Timothy Fuller worried about his daughter becoming too blunt and too truthful. She was capable of blurting out frank remarks on subjects where others were wise enough to avoid. His solution was to send her to Dr. Park's school in Boston. Margaret was both anxious and afraid to go. The emphasis of her education would now shift from the intellectual sphere to the social. Before she was encouraged to be competitive, outspoken, candid, and abstractly idealistic. She would now be told to make herself less conspicuous, not to compete, not to speak her mind boldly, and to pay more attention to the practical details of everyday life (Blanchard 34-35).
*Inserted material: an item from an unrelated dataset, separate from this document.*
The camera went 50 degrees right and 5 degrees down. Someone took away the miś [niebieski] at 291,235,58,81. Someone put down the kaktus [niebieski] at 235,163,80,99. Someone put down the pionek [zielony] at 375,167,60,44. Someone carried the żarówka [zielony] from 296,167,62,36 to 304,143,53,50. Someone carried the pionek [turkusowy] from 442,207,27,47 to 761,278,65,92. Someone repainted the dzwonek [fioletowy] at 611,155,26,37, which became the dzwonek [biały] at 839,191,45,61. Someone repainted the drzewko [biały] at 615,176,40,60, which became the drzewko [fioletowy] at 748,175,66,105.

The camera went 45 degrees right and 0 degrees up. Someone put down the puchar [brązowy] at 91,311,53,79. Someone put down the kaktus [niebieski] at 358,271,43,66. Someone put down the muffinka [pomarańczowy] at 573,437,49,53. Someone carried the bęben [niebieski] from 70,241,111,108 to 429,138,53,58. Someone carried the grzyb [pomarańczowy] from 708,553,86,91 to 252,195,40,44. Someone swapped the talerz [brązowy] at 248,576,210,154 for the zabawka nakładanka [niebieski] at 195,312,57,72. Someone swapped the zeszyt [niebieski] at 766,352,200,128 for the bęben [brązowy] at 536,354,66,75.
Fuller loved the dancing lessons. She had blue eyes, strawberry blonde hair, and her mother's broad forehead. Most accounts say she was above average in height and had a well-developed figure at 13. Her complexion would take on a case of normal adolescent acne and it worried her father. Margaret wrote about it later, saying, "I recovered, and made up my mind to be bright and ugly" (Blanchard 40).
She was attracting the attention of Cambridge males many of whom were enrolled at Harvard. Fuller would still command the center of attention at the expense of violating the acknowledged rules of female behavior. "She lacked the opportunities for educational and professional advancement enjoyed by her male friends and by her younger brothers (three of whom eventually graduated from Harvard at a time when American colleges were closed to women)." (Steele 128) Fuller was sent to study at Miss Prescott's School for Young Ladies in Groton, 40 miles northwest of Boston. This was, of course, a finishing school.
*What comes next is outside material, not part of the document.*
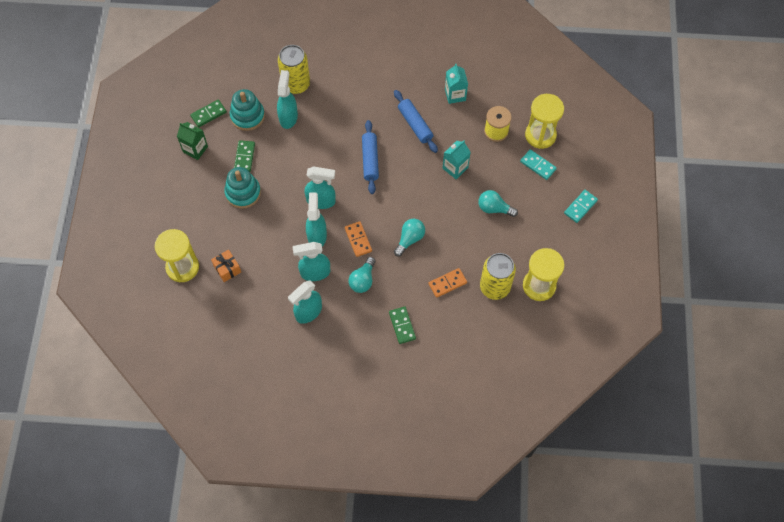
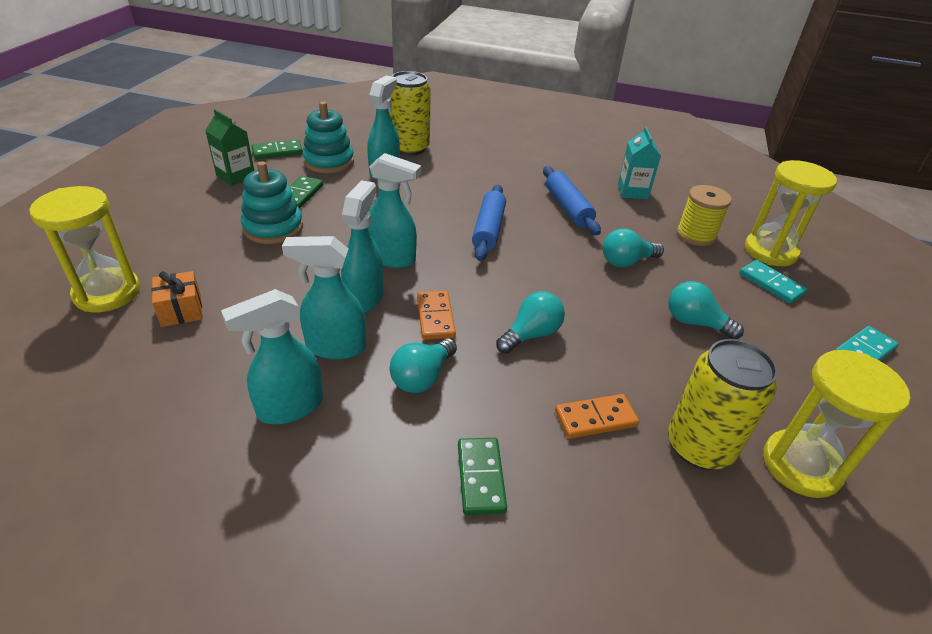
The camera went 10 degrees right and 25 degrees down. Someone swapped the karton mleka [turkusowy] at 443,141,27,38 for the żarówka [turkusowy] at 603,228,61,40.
She returned to Cambridge at 16 years old. She had an extraordinary talent for friendship. She gave and expected total loyalty. Intellect was not what she valued most in her friends. She looked for integrity, sensitivity, and idealism in her friends (Blanchard 54-55).
The family moved to Groton for Timothy Fuller's rural retirement. He was disillusioned with politics. When Timothy Fuller died suddenly of cholera on October 1, 1835, Margaret was put in the position of having to support her mother and younger siblings. She taught school for the next three years, first in Boston at Bronson Alcott's Temple School (1836-37) and then in Providence, Rhode Island (1837-39).
"Apart from her sense of isolation, she was now forcibly confronted with an image of what her future life would be if she did not succeed in changing it by her own efforts." (Blanchard 75) "It was the conversational teaching of adults, not children, which really interested her. In Boston, from 1839-44, Fuller conducted classes of "conversations" for women on such topics as literature, education, mythology, and philosophy (Blanchard 108).
Fuller continued to have headaches not from nearsightedness brought on by reading, but brought on by conversation. Fuller referred to them as "nervous" headaches (Blanchard 113).
In 1836, Ralph Waldo Emerson and Fuller became friends. In 1840, George Ripley approached Fuller and Emerson about his plan for Brook Farm. Both declined. Fuller had lectured there with people milling all around. Nathaniel Hawthorne was one of the original members.
In 1840, Fuller's friendship with Emerson and her critical essays won her a position as editor of The Dial. "She was the first woman member of the Transcendentalist Club and the editor of, and frequent contributor to, The Dial. The Transcendentalists believed in equality for women, and in her longest piece for The Dial, 'The Great Lawsuit: Man vs Men, Woman vs Women,' Fuller examined the knotty problems of women's rights and sexual roles." (Allen 8)
"After a trip to the Great Lakes and western prairies in 1843, Fuller wanted to write a travel book. For the research she was allowed to use the Harvard library, the first woman so privileged. Summer on the Lakes was published in 1844." (Allen 8-9)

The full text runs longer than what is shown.